Audit your current dashboard against the three-tier framework before the next planning cycle. Anything that doesn't fit one of the three roles, archive it. Anything missing, add it. We've rebuilt this exact stack across B2B tech teams for 25 years, and the first thing that changes is what gets reported to the board. The second thing that changes is what the board funds.
If you want a demand generation KPI framework that predicts revenue and survives a CFO review, [talk to The Starr Conspiracy](/contact) before your next budget cycle.
Related Questions
What is a good MQL-to-SQL conversion rate?
In B2B SaaS, healthy MQL-to-SQL conversion sits between 13%, 25%, with most well-run programs landing around 18%, 22%. Below 13% is most often scoring or definition drift; validate by checking SAL rate and time-to-first-touch. Above 25% often signals an under-fed program where marketing is being overly conservative about what qualifies.
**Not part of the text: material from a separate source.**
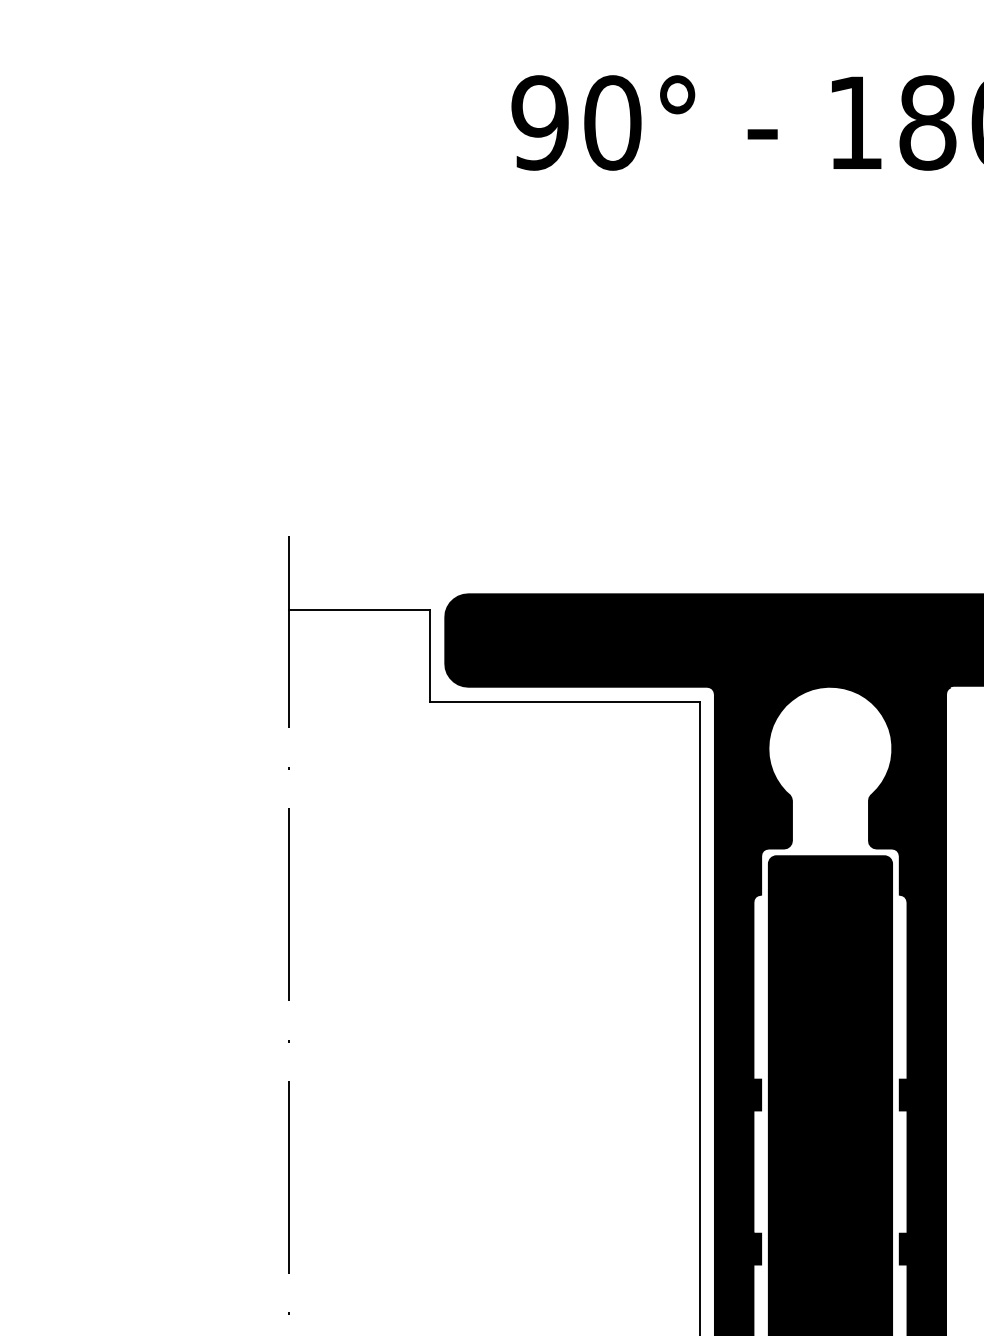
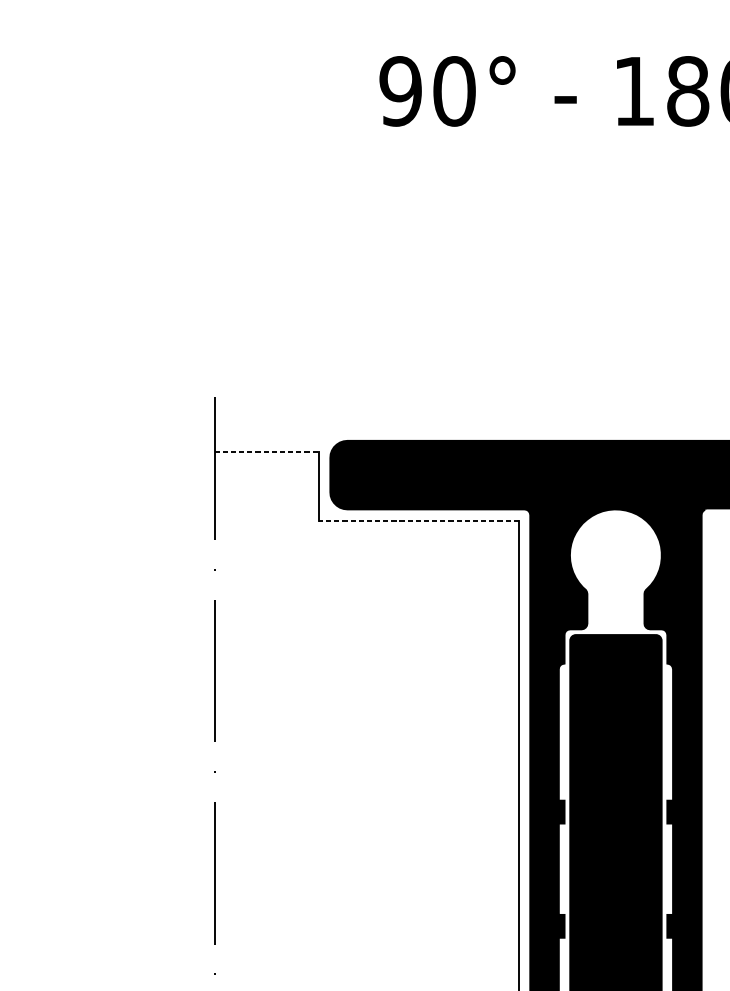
line: (360, 609) -> (267, 452), solid -> dashed
line: (564, 702) -> (418, 521), solid -> dashed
How do you report demand gen KPIs to the C-suite?
Lead with lagging indicators expressed in dollars or months (pipeline created, CAC, payback period), use leading indicators only as explanations, and bring exactly one diagnostic insight per readout. Avoid marketing jargon entirely. A CFO will engage with "$1.4M in incremental pipeline at a 14-month payback" but will tune out "MQL volume increased 23%."
What's the difference between demand gen and lead gen metrics?
Lead gen metrics measure volume and capture (form fills, MQLs, gated downloads). Demand gen metrics measure the full motion of creating awareness, converting interest, and producing revenue (pipeline velocity, marketing-sourced revenue, CAC payback). Lead gen is a subset of demand gen, and treating them as interchangeable is why so many marketing teams over-report on volume and under-report on revenue impact.
How often should demand gen KPIs be reviewed?
Leading indicators get reviewed weekly because they're what you tune. Lagging indicators get reviewed monthly and reported quarterly because they're slower-moving and require statistical significance. Diagnostic metrics get reviewed continuously by the operations team but only surface to leadership when they explain a change in Tier 1 or Tier 2.